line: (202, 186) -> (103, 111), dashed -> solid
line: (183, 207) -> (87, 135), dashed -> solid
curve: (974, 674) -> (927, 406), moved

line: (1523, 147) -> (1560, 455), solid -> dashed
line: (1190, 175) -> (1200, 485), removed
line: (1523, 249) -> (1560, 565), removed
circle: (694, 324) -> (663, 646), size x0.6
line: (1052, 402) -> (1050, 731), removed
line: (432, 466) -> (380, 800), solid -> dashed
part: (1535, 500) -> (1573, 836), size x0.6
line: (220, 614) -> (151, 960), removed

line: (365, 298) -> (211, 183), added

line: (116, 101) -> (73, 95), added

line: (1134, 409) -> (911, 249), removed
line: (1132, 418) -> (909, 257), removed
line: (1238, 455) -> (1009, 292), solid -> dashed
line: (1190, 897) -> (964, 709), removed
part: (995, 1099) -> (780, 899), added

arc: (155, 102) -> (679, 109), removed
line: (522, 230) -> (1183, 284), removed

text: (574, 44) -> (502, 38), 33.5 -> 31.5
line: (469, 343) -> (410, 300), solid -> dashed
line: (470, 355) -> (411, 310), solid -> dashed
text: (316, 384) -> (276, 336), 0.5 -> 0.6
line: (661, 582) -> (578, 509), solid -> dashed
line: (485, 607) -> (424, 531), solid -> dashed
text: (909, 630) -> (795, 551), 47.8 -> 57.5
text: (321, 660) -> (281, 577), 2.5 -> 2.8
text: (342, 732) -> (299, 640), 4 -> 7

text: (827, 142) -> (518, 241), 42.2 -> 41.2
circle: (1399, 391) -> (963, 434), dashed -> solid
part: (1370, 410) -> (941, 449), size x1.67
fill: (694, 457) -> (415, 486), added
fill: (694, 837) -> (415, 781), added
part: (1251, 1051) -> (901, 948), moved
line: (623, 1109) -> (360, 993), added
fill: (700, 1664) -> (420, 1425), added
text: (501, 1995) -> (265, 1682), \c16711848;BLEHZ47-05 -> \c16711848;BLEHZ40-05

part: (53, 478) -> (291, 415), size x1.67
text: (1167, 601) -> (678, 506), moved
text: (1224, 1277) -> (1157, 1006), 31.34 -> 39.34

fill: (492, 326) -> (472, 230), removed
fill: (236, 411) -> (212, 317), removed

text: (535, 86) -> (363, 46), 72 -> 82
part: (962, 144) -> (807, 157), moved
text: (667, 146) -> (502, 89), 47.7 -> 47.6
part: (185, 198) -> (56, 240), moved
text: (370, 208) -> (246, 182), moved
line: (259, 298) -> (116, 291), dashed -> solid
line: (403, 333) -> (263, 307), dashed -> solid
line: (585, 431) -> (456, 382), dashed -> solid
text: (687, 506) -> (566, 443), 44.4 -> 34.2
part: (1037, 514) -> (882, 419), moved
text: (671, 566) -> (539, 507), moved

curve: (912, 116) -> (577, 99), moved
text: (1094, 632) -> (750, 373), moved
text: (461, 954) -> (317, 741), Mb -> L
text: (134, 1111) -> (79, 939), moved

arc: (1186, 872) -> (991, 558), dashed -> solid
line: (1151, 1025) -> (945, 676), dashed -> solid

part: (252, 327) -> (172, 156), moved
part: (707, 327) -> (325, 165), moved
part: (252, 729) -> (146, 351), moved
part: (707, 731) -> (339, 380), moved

——————————

→ TASK INSTRUCTIONS:
The answer is the lines above between the line holding "text: (321, 660) -> (281, 577), 2.5 -> 2.8" and the line holding "text: (501, 1995)", inclusive, each written out exactly, and no others.

→ REPLY TO THE EXERCISE:
text: (321, 660) -> (281, 577), 2.5 -> 2.8
text: (342, 732) -> (299, 640), 4 -> 7

text: (827, 142) -> (518, 241), 42.2 -> 41.2
circle: (1399, 391) -> (963, 434), dashed -> solid
part: (1370, 410) -> (941, 449), size x1.67
fill: (694, 457) -> (415, 486), added
fill: (694, 837) -> (415, 781), added
part: (1251, 1051) -> (901, 948), moved
line: (623, 1109) -> (360, 993), added
fill: (700, 1664) -> (420, 1425), added
text: (501, 1995) -> (265, 1682), \c16711848;BLEHZ47-05 -> \c16711848;BLEHZ40-05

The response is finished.